Entscheidung: Der EuGH
verneint die Umsatzsteuerbarkeit innerorganschaftlicher Leistungen:

  • Die Mitglieder einer
    Organschaft, d.h. der Organträger und die Organgesellschaft(en), werden als
    „ein“ gemeinsamer Steuerpflichtiger behandelt, so dass nur eine
    einzige Umsatzsteuererklärung für die Organschaft abzugeben ist, nämlich durch
    den Organträger.

  • Dies schließt es aus, dass
    getrennte Umsatzsteuererklärungen für die Organschaft abgegeben werden oder
    dass ein einzelnes Mitglied der Organschaft, z.B. die Organgesellschaft, als
    gesonderter Steuerpflichtiger angesehen wird.

  • Daher führen
    innerorganschaftliche Leistungen nicht zu einer Umsatzsteuerbarkeit, da
    anderenfalls eine Organgesellschaft neben dem Organträger Umsatzsteuer abführen
    und eine gesonderte Umsatzsteuererklärung abgeben müsste.
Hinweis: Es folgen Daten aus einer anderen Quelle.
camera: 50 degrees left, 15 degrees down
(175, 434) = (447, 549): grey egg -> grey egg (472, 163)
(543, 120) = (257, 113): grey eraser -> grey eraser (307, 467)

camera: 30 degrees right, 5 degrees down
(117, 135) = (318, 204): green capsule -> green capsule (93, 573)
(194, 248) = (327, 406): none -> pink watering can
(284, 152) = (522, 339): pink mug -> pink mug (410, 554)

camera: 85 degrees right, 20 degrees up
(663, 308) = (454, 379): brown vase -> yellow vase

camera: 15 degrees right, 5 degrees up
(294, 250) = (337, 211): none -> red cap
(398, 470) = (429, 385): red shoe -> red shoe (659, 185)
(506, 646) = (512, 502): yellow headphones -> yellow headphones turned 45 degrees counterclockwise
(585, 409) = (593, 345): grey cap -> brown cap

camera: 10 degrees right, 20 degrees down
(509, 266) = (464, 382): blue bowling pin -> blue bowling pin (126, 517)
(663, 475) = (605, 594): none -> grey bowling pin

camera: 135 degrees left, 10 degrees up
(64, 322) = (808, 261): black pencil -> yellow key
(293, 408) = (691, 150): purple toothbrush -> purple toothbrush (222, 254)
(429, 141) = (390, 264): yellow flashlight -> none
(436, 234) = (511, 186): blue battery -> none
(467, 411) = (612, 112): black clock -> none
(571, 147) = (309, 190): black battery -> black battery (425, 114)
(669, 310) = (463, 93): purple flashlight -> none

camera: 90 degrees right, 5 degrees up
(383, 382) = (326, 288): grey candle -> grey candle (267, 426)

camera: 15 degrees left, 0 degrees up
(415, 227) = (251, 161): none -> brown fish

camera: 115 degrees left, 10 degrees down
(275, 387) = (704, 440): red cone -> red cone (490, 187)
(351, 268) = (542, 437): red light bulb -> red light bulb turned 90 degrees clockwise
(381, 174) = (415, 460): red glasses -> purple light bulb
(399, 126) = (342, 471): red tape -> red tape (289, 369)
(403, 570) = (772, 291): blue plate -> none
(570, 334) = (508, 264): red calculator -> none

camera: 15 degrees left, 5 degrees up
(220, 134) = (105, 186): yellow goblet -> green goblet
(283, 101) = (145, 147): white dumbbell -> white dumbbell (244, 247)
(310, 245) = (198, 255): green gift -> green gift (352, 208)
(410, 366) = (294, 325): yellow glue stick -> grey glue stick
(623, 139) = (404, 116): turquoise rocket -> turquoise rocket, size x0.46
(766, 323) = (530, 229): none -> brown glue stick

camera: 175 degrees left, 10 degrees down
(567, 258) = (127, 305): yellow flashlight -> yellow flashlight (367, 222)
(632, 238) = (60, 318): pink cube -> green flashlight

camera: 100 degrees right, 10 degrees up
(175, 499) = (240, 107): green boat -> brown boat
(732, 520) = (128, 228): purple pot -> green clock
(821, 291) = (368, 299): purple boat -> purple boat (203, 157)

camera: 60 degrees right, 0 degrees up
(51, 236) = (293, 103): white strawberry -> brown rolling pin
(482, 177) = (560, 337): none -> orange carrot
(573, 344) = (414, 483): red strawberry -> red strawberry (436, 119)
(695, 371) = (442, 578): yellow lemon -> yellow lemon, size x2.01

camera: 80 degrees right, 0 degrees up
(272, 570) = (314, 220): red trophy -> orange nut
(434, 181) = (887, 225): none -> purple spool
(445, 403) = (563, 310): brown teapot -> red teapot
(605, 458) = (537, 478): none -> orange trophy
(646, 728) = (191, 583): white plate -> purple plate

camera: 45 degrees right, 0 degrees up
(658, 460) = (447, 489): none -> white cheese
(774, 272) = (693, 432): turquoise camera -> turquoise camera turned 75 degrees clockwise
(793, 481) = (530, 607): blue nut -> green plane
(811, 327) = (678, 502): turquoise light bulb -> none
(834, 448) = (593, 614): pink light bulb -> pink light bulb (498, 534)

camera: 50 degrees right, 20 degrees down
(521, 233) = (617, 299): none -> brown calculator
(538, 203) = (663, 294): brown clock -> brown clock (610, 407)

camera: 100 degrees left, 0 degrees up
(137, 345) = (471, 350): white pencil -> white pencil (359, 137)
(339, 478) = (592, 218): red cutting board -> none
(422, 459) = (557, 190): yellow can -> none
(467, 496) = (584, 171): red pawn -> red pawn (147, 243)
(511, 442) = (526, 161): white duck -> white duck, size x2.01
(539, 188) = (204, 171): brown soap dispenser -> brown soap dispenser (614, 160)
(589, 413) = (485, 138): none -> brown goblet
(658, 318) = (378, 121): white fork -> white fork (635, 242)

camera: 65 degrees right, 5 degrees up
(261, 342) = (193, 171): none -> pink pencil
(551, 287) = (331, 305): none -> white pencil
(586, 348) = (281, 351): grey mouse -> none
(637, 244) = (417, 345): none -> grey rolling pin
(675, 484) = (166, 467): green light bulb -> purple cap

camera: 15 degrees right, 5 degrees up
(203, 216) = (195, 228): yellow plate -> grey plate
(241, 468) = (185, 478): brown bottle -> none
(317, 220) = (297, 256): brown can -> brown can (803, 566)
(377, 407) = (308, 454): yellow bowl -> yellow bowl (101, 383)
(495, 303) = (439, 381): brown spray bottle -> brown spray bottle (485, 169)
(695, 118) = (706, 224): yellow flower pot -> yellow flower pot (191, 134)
  • Dies gilt selbst dann, wenn
    die vom Empfänger der innerorganschaftlichen Leistungen geschuldete
    Umsatzsteuer nicht als Vorsteuer abgezogen werden darf.

Hinweise: Die
Rechtsunsicherheit ist damit beseitigt. Leistungen, die ein Mitglied der
Organschaft an ein anderes Mitglied der Organschaft erbringt, sind nicht
umsatzsteuerbar, so dass insoweit keine Umsatzsteuer entsteht.

Hätte der EuGH anders entschieden
und eine Umsatzsteuerbarkeit bejaht, hätte die Gefahr bestanden, dass die
Finanzämter die innerorganschaftlichen Leistungen nun nachträglich der
Umsatzsteuer unterwerfen würden.

Der BFH muss jetzt abschließend
entscheiden. Voraussichtlich wird die Klage Erfolg haben, da es sich nach der
ersten Entscheidung des EuGH aufgrund des vereinbarten Entgelts nicht um eine
unentgeltliche Wertabgabe und nach der zweiten Entscheidung des EuGH auch nicht
um eine umsatzsteuerbare innerorganschaftliche Leistung handelt.